Building a Codebook
A codebook is the backbone of your qualitative analysis — a structured collection of codes, each representing a concept, theme, or category you're identifying in your data. This page builds a real codebook for the Remote Team Trust Study project two ways: by hand, nesting a code three levels deep, and by letting AI draft the rest from the project's framework.
Watch it happen: manual codes, imports, and AI generation
Every screen below is real. Click through it yourself, or let it play.
What is a codebook?
In qualitative research, a code is a label applied to a segment of text that identifies something meaningful — a theme, concept, pattern, or idea. A codebook is the organised list of all your codes, usually arranged in a hierarchy with parent codes and subcodes, like the Ability branch built above.
Hierarchical codes let you group related concepts and drill down into specifics during analysis. Nesting is purely organisational — it doesn't change how the AI codes your data, only how you browse and report on it afterward.
Creating codes manually
Each code needs a name and, ideally, a definition. Only the name is required to create a code, but a code with no definition is invisible to the AI (more on that below) — so filling in the definition, as the walkthrough does for each of the three demo codes, is what actually makes a manually-created code useful.
Click New code
Type a name and press Enter, or click Add.
Click Edit under Code Definition
Write a clear, specific rule for when this code applies, then click Save definition.
Select the code, then click + Add under Sub-codes
This nests a new child code underneath. Select that child and repeat to go a level deeper — parent, child, grandchild, and beyond.
Importing from Excel or CSV
If you already have a codebook in a spreadsheet — or you'd rather build a large one in Excel than click through the UI dozens of times — click Import Codebook and choose a .csv, .xlsx, or .xls file. The importer auto-detects columns for ID, Code Name, and Description.
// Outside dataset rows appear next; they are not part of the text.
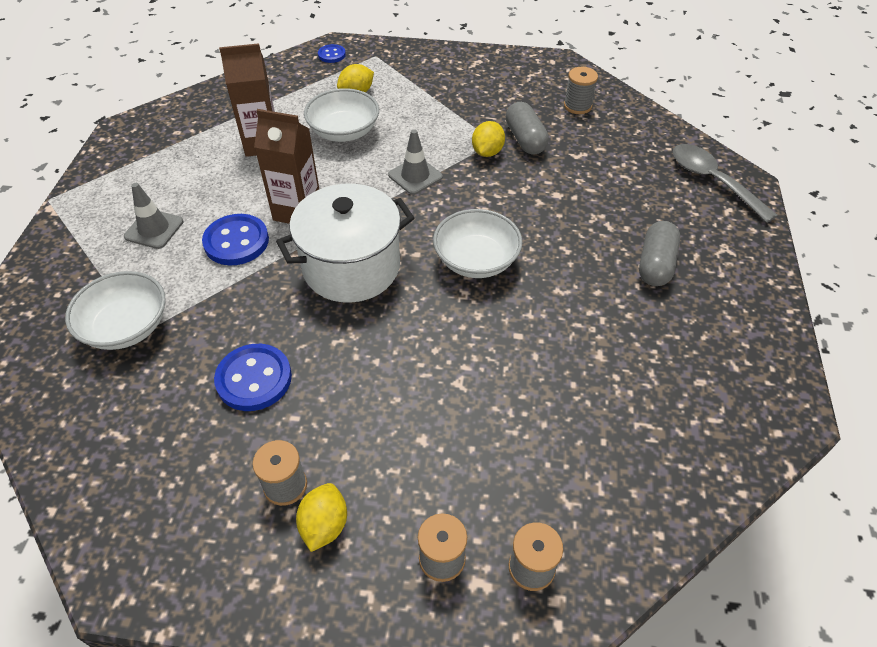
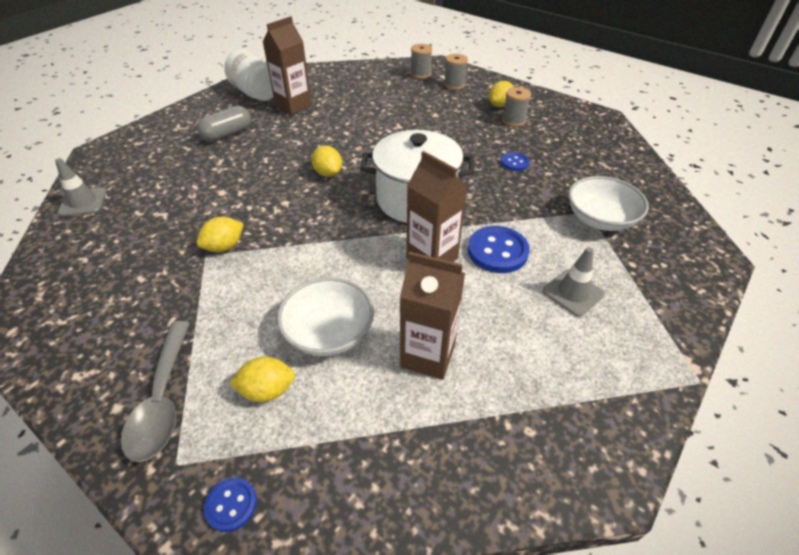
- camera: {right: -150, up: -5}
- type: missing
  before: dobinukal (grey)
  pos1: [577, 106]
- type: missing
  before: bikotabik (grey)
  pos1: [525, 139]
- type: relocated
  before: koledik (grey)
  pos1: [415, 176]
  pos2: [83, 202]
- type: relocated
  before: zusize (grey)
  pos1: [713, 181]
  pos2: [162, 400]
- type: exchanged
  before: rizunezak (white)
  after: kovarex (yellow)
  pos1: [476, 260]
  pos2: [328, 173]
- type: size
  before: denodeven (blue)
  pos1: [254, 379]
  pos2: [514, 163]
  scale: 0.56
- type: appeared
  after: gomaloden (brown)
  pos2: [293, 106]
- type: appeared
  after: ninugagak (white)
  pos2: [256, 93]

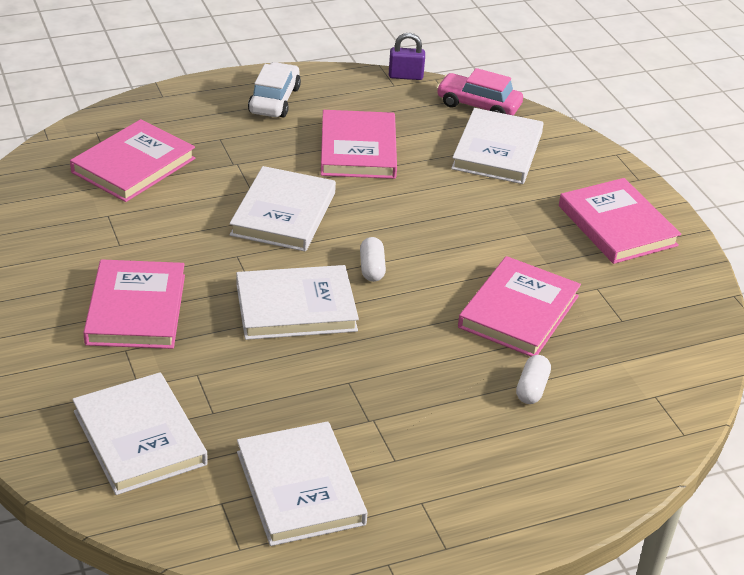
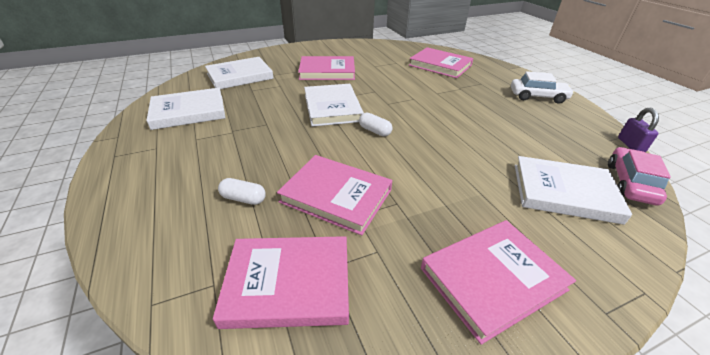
- camera: {right: 90, up: 0}
- type: relocated
  before: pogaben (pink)
  pos1: [358, 149]
  pos2: [288, 283]
- type: missing
  before: pogaben (white)
  pos1: [283, 214]
- type: spun
  before: bikotabik (white)
  pos1: [372, 268]
  pos2: [374, 131]
  turn: 45

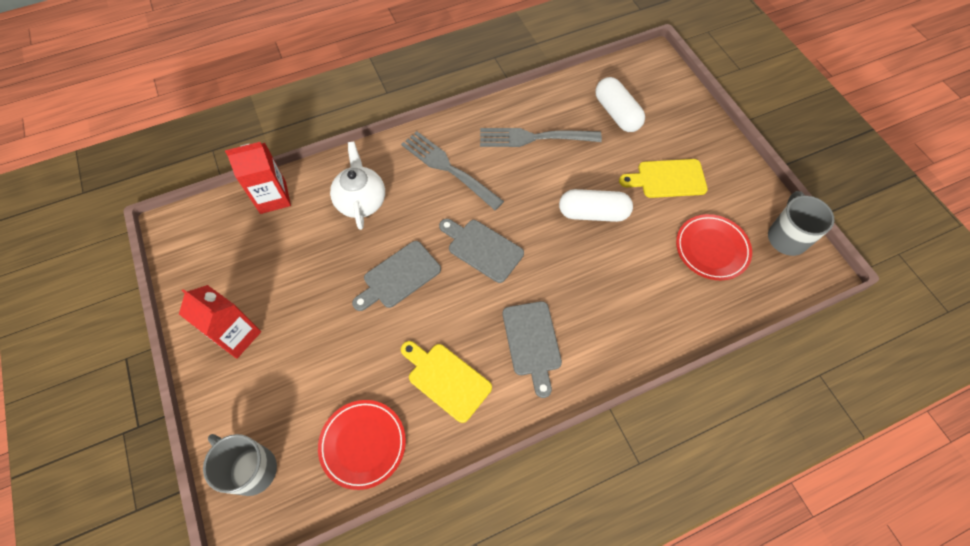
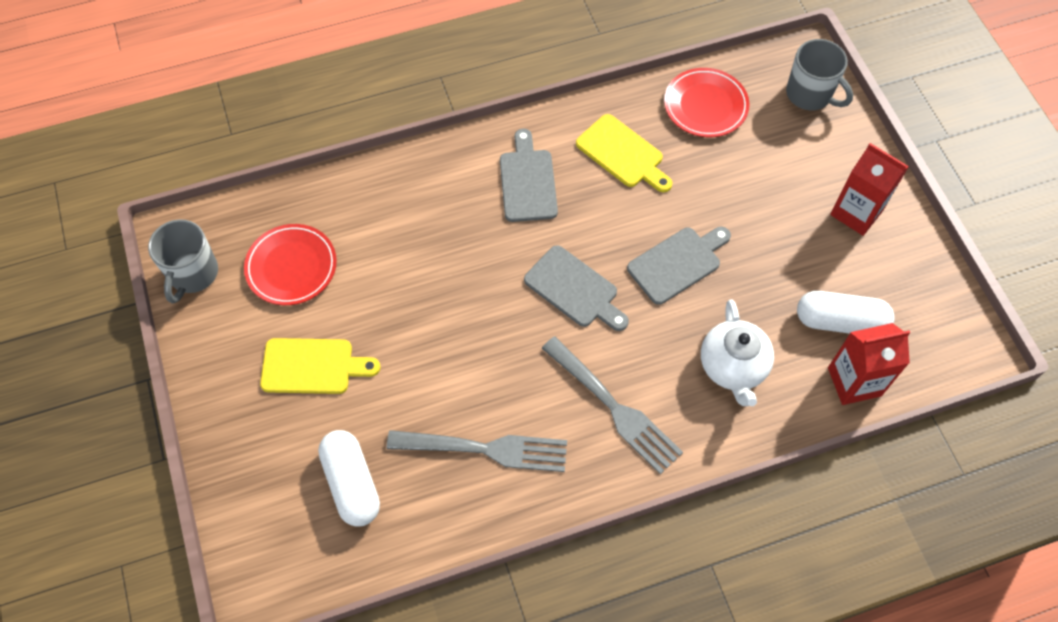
- camera: {right: -175, up: 0}
- type: relocated
  before: bikotabik (white)
  pos1: [593, 213]
  pos2: [840, 322]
| ID (hierarchy) | Code name | Description |
|---|---|---|
1 | Academic Belonging | Sense of belonging in classroom settings… |
1.1 | Peer Connection | Social relationships with classmates… |
1.1.1 | Dorm Life | Informal bonds in student housing… |
2 | Financial Aid | Grants, loans, and tuition barriers… |
The dotted ID column is what builds the hierarchy automatically: 1.1 becomes a child of 1, and 1.1.1 becomes its grandchild — no manual nesting required. Click the ⓘ format-help icon any time for this same reference, plus a one-click Download Sample CSV with working examples.
Generating codes with AI
Click Generate with AI, describe your research goals and themes in plain language, and Paideias drafts a hierarchical codebook — parent categories with color-coded sub-codes, each with a real definition — grounded in your project's description and conceptual framework.
Why definitions matter
This is critical: the AI uses your code definitions verbatim when deciding whether a passage matches a code. It doesn't infer meaning from the code name alone — it reads the full definition. A code with an empty definition is skipped entirely; it's invisible to AI coding until you write one in.
- A vague definition like "related to trust" produces vague, inaccurate coding.
- A precise definition like "Specific instances where someone did or did not do what they said they would do, by when they said they would do it" (the real definition behind Reliability & Follow-Through above) produces focused, accurate coding.
Editing and deleting codes
- Edit a code — click Edit under its definition, or click the pencil icon next to its name in the tree.
- Delete a code — removes the code and all its associated coding data, including any nested children. This cannot be undone.
- Rearrange codes — drag and drop in Code Manager to reorganise the hierarchy; see Code Manager.
Changes are immediate. Existing coded passages aren't affected by renaming or redefining a code — but the next AI coding run uses the updated definition.